The boy looks at her then back at the horizon, a liquid sun in peril of drowning beneath a sea of jagged black. “I said it's getting worse out there,” she says after following his gaze. She shrugs. “That's what my mom says.”

She watches the way he chews his lip, the way the embers in his eyes die all at once. He watches the mountains turn from silhouette to coarse purple waves, like the uneven vertebrae of some great distempered beast.

“My mom says we'll be fine in the suburbs,” he says at last. “My dad's gonna move out there.” He looks at her on the wall beside him, at her little hands fiercely gripping bony knees. She looks down at the mortar between the gray cement bricks of the wall.

“I thought they didn't love each other any more.”

He shrugs. “You should tell your dad to move out there,” he says fingering a crack in the cement. “It's safer. Maybe you could live next door again. The school is really nice. You'd-”

“Do you think they'll have school next year?”
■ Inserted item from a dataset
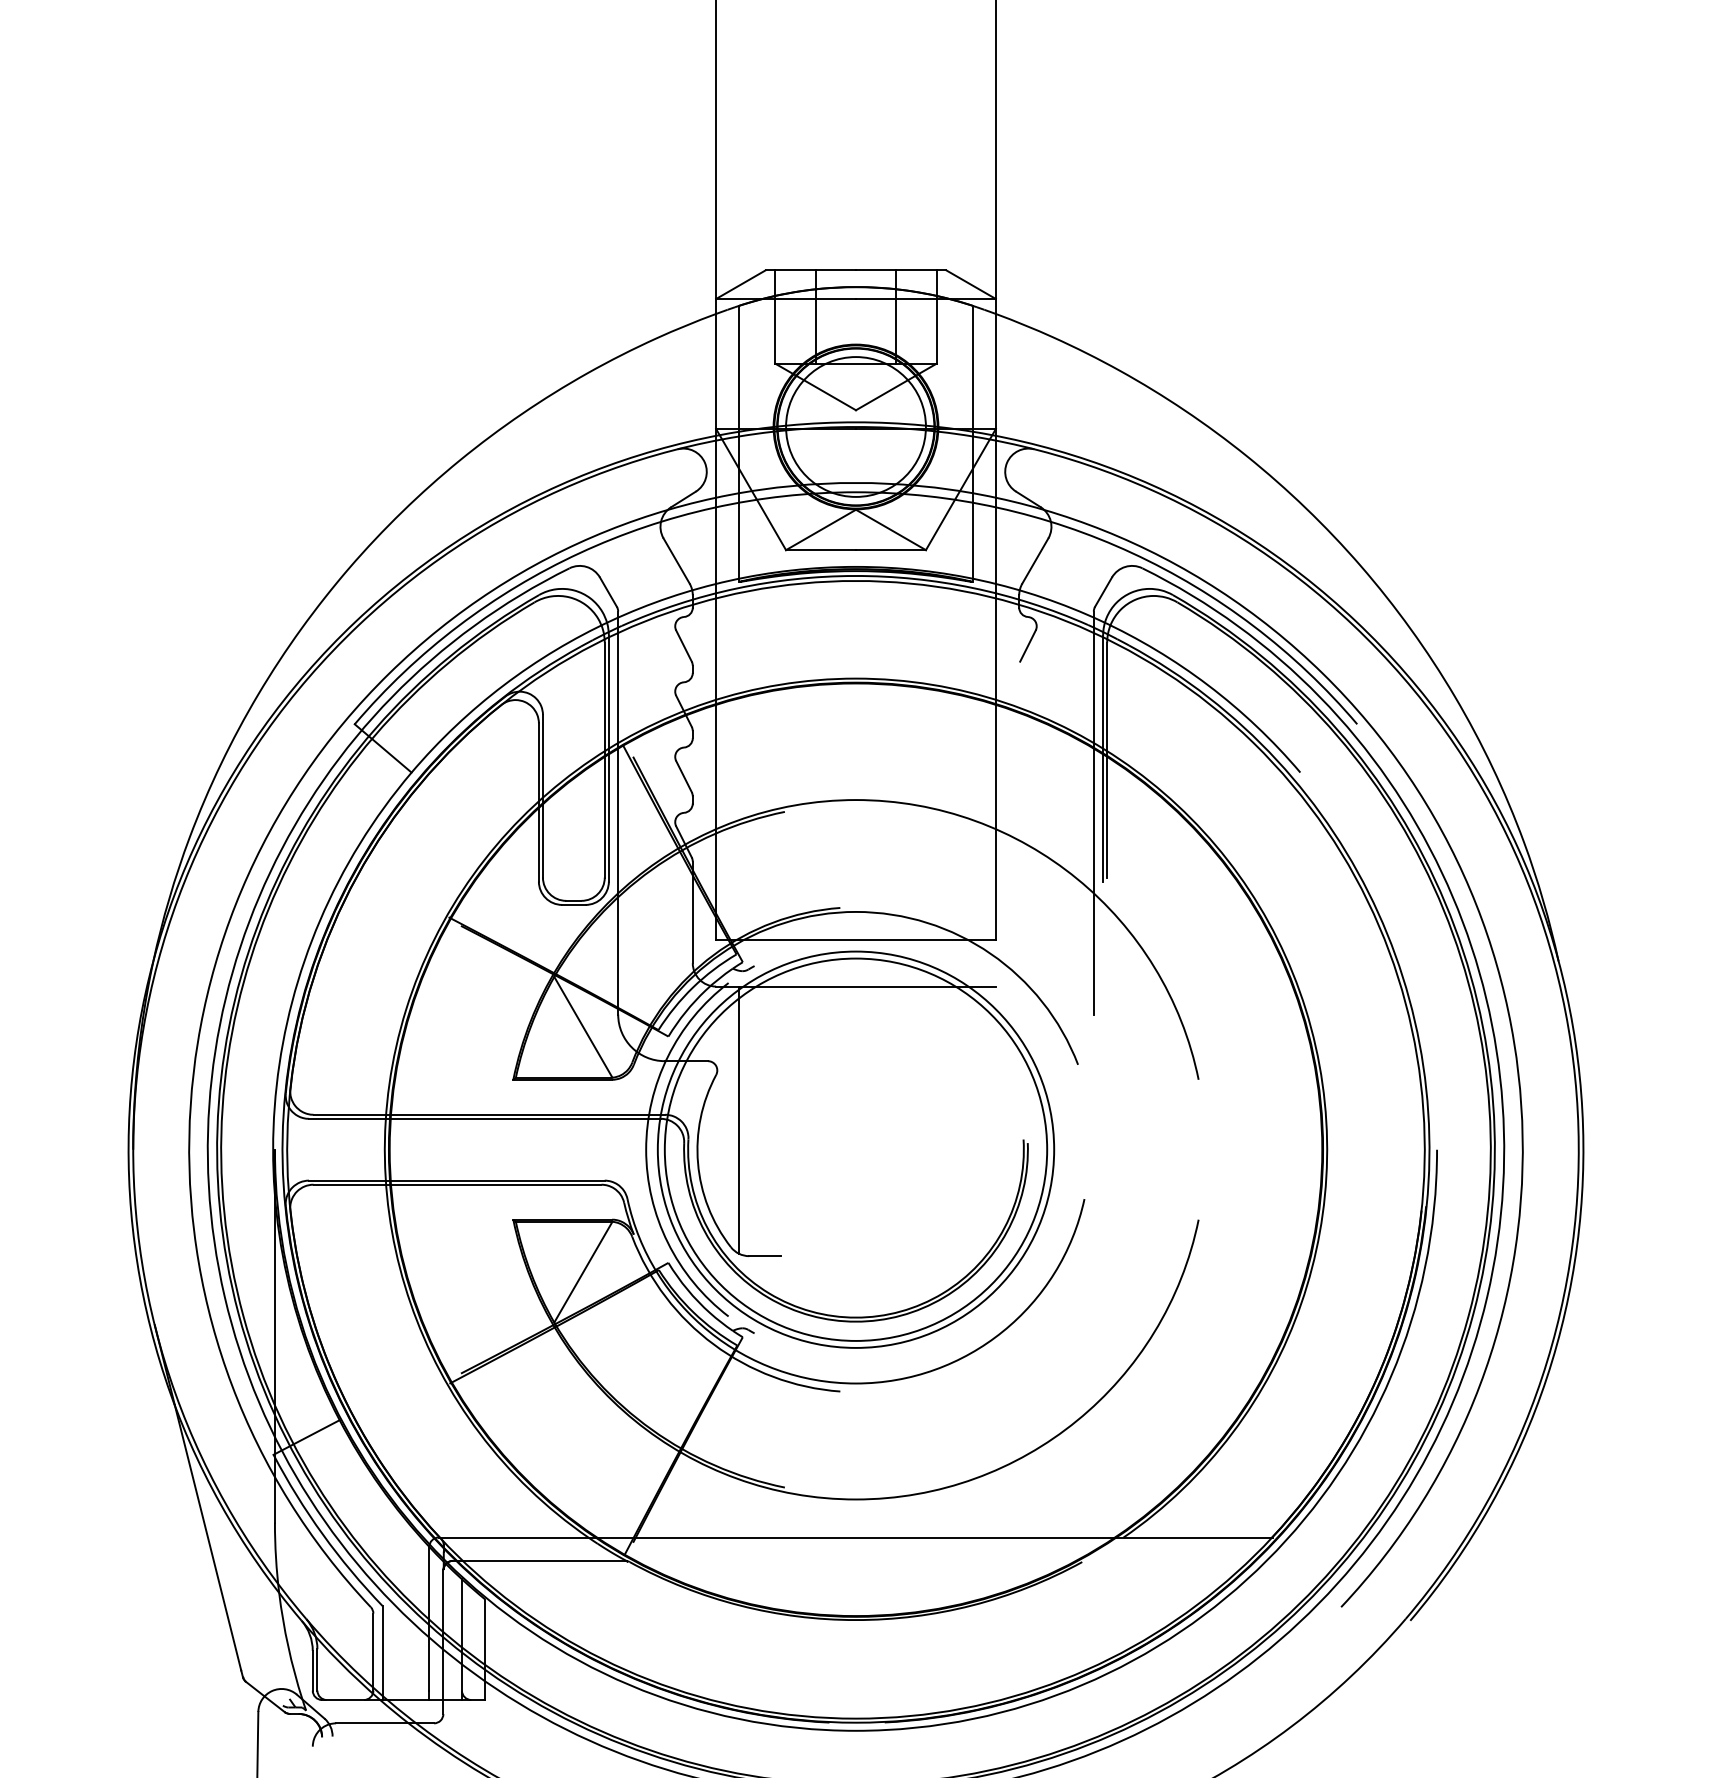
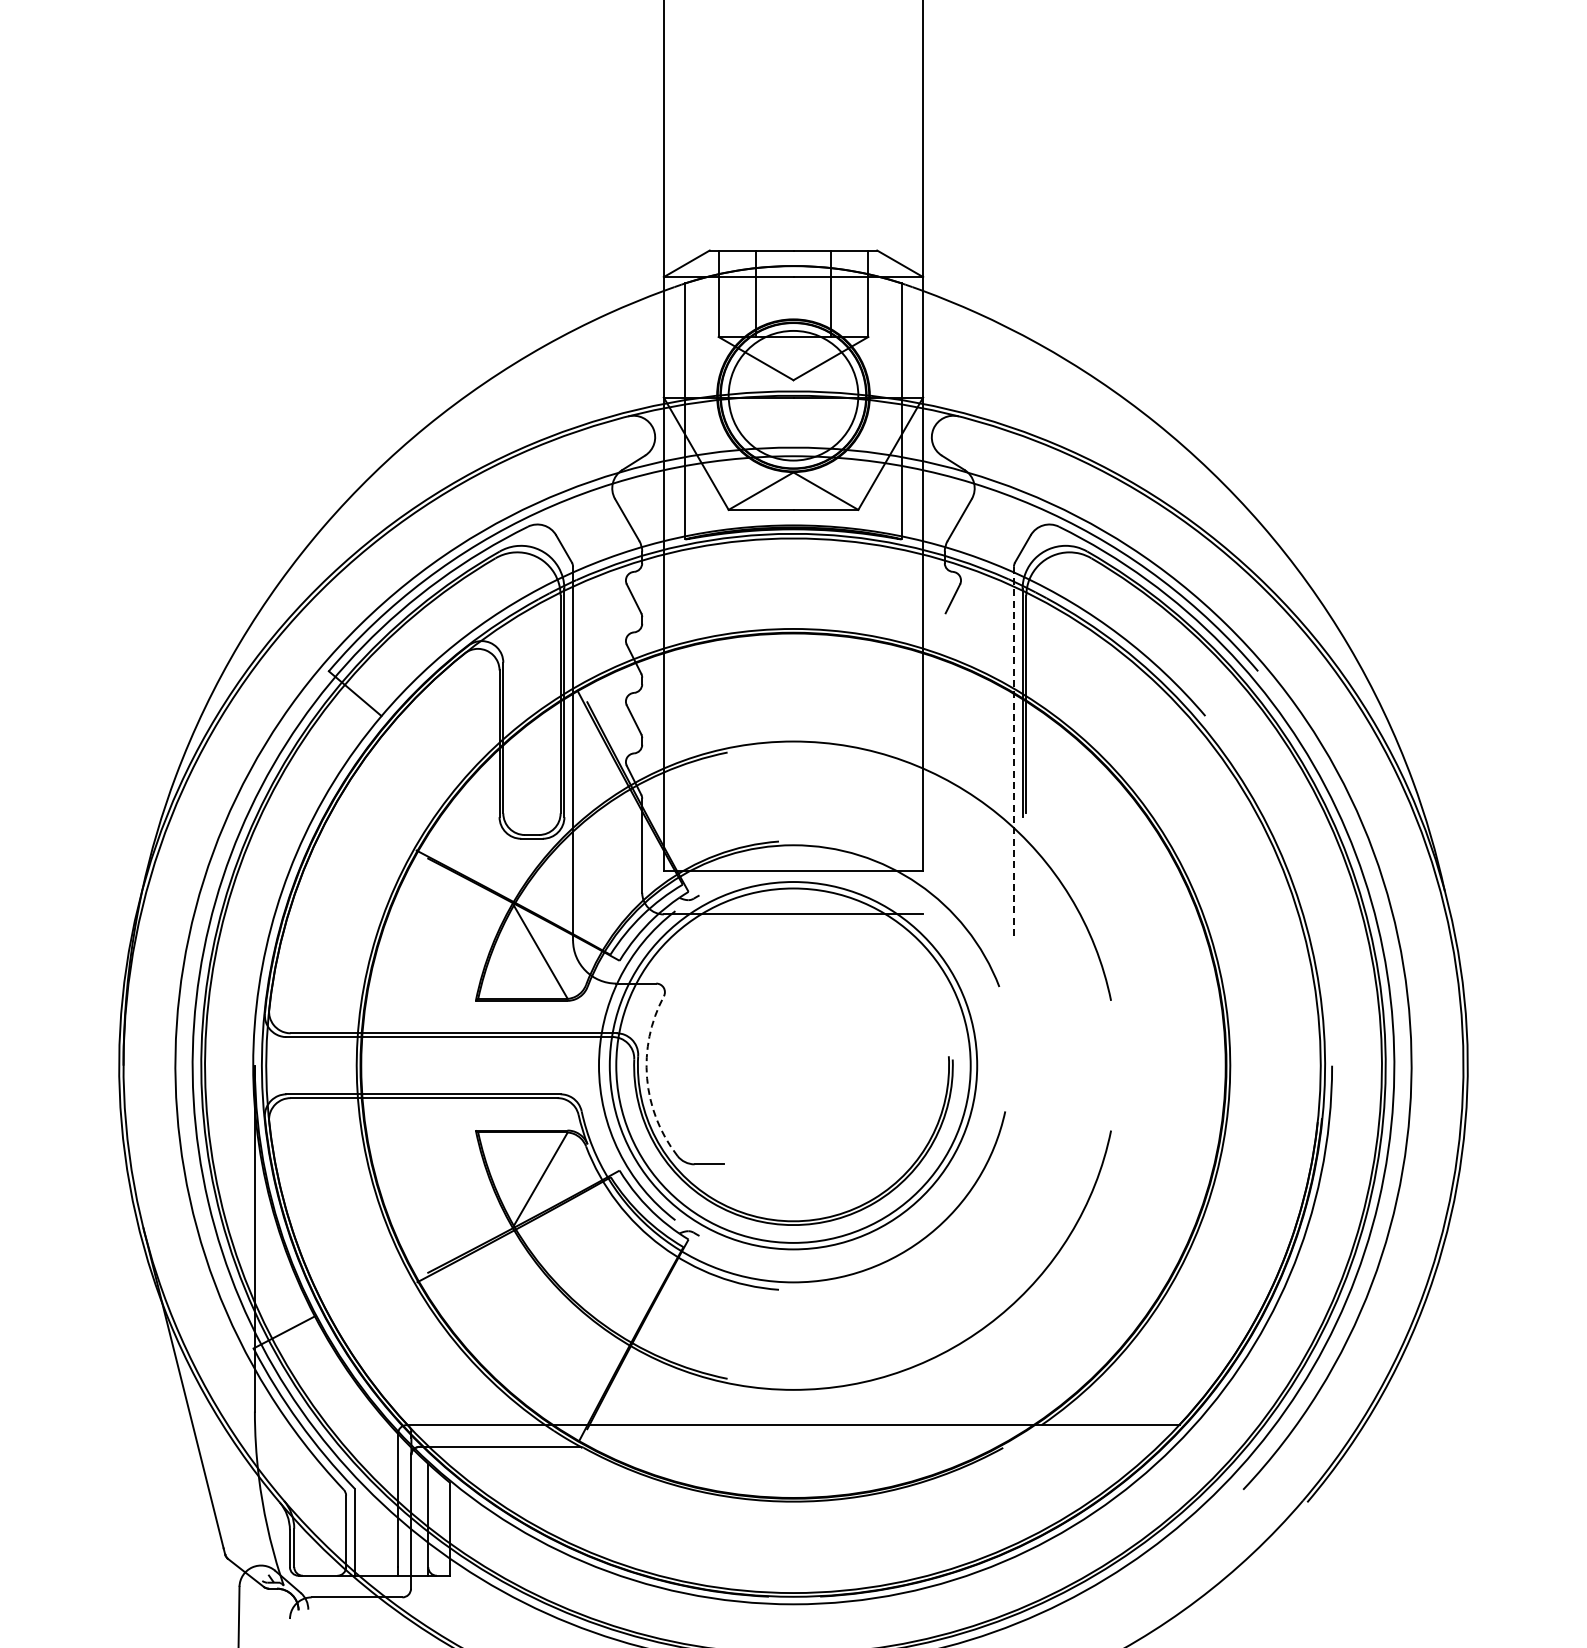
line: (1093, 812) -> (1013, 753), solid -> dashed
line: (739, 1120) -> (685, 1038), removed
arc: (698, 1163) -> (647, 1078), solid -> dashed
The boy looks back to find her looking down at her hands, clasped tightly in her lap. He clears his throat and looks at the mountains again, pulling his knees up under his chin, wrapping his arms around his shins, and rocking gently on his perch. “I hope so,” he says. “I'd hate to think of not seeing Kim anymore.”

A light in the house behind them winks out, and the girl droops her head slightly. The boy stops rocking and rests his chin neatly between his knees. A cat in a nearby yard runs up a fence to call to the night.

The girl lifts her head. “I should go and help him with the sheets,” she says. She looks behind them at the house and thrusts her small chin out.

“Yeah.”

She looks at the older boy beside her and blinks once, twice. “Promise me something?”

“Hmm?”

“If it gets real bad, don't come back here.”

The boy bites his lip and focuses intently on the mountains, his eyes rapidly scanning the horizon. “I'm sure you'll be fine. You're not far from-”

“Promise,” she pleads, watching his face.

He looks at the house before them, turning away slightly to do so. “I promise.”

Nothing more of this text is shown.